Children of divorcing parents could be caught up in a judicial war after Brexit if the UK and EU do not agree a deal, Government officials warned today.
The UK’s departure from the EU means an end to raft of laws and conventions designed to help parents of different nationalities settle divorce and child access cases.
If the EU does not agree to UK demands to replicate the existing rules – a situation not enjoyed by any other country – a British parent would be in a substantially weaker legal position if their EU partner took a child to their home country without permission.
The confession came as officials from the Ministry of Justice and Brexit Department set out plans for a “cross-border civil judicial cooperation framework”.
The officials were asked what would happen if, in a ‘no deal’ scenario, “a British mum has a French husband, and the French husband takes their child to France, but the British court says the child should come back to the UK.”
An official replied: “If we don’t have a future agreement of the type we are proposing here, we’ve left the European Union, under those circumstances we’d be looking at whether there are any other international agreements that govern child abduction.
Another added: “The thing you get at the moment you wouldn’t get under alternatives is a discussion between the courts. In that scenario it would have to be a discussion between the French courts and the British courts as to what’s going on with that particular child.
“That wouldn’t happen under the Hague [Abduction] Convention.
“What we are saying is there are a range of international agreements, many of which pre-date the EU’s arrangements, but they are not as sophisticated, not as effective.
“It would be much more difficult.
“You have a range of time limits that come with the EU measures which aren’t necessarily there with some of the other agreements we’re talking about like the Hague Convention.”
Want to know what’s really going on with Brexit? Sign up for HuffPost UK’s Brexit Briefing - sent straight to your inbox every Thursday.
The civil judicial document is the latest in a number of papers published by the Brexit department ahead of negotiations with the EU resuming in Brussels next week.
The report calls for a “new relationship based on mutually beneficial rules and processes” in order to ensure trade, commerce and family life have recognised legal protections.
Echoing the Government’s position paper on customs arrangements, the document calls for an “interim period” after March 2019 to allow the new legal system to be implemented.
In January, Theresa May was clear that the European Court of Justice should play no role in UK law, but language from the Government seems to have diluted slightly.
In an article in the Sunday Times at the weekend, Brexit Secretary David Davis spoke of the ECJ having no “direct jurisdiction” in the UK - a phrase repeated in the today’s document.

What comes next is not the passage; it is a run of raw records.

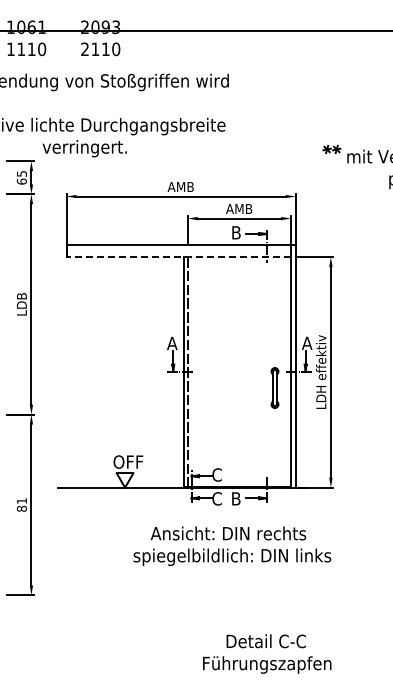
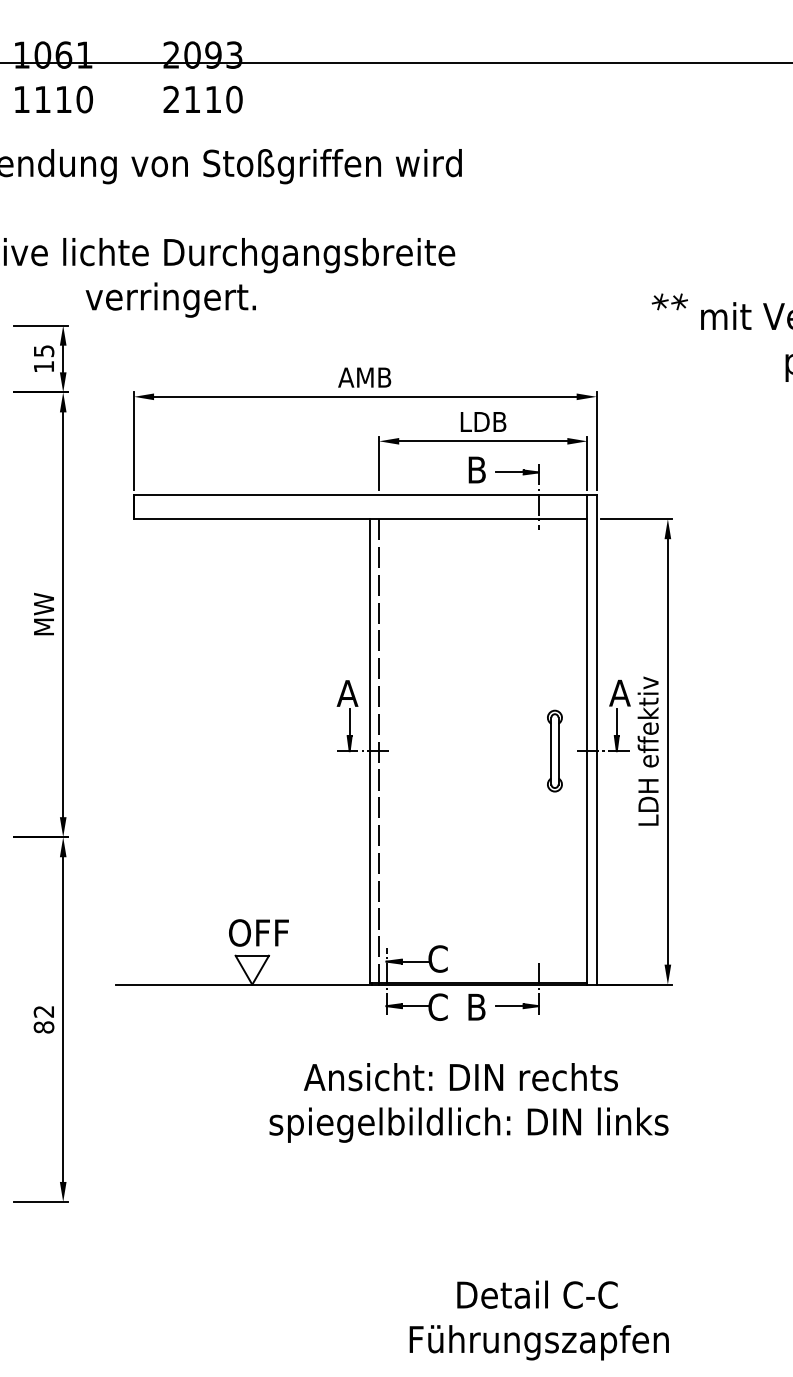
text: (21, 181) -> (43, 366), 65 -> 15
text: (239, 208) -> (483, 420), AMB -> LDB
line: (178, 257) -> (360, 519), dashed -> solid
text: (21, 304) -> (43, 614), LDB -> MW
part: (274, 387) -> (553, 750), moved
text: (21, 500) -> (43, 1010), 81 -> 82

Yet while the report was clear that the Government wanted “continued close and comprehensive civil cooperation” after Brexit, there was little detail as to how that relationship would exist in practice.
Labour MP Wes Streeting MP, supporter of ant-Brexit group Open Britain, said: “The Government’s hypocrisy on this issue is mind-boggling.
“It is they, not the EU, who have said repeatedly that no deal is better than a bad deal. And yet now they admit that a Brexit with no deal on judicial cooperation could put British children in legal limbo.
“Ministers need to drop their absurd rhetoric about no deal, and focus on negotiating an agreement with the EU that guarantees British families and children will not lose rights and protections as a result of Brexit.”
Liberal Democrat Brexit Spokesperson Tom Brake criticised the vagueness of the report, and suggested “even Brussels must have had enough of this waffle by now.”
On the revelation it would be harder to return abducted children to the UK, Brake said: “This exposes the reality of a no deal Brexit, abducted children at greater risk and families plunged into uncertainty.
“The Government needs to end its heartless insistence that no deal is better than a bad deal.
“Avoiding the devastating human consequences of an extreme Brexit should come ahead of the ideological obsessions of Tory Brexiteers.
“The Conservatives claim to be the party of family values, but their plans would risk tearing more families apart.”
Officials confirmed the Government would set out its proposals for what should replace the ECJ when it comes to disputes involving the UK and EU on Wednesday.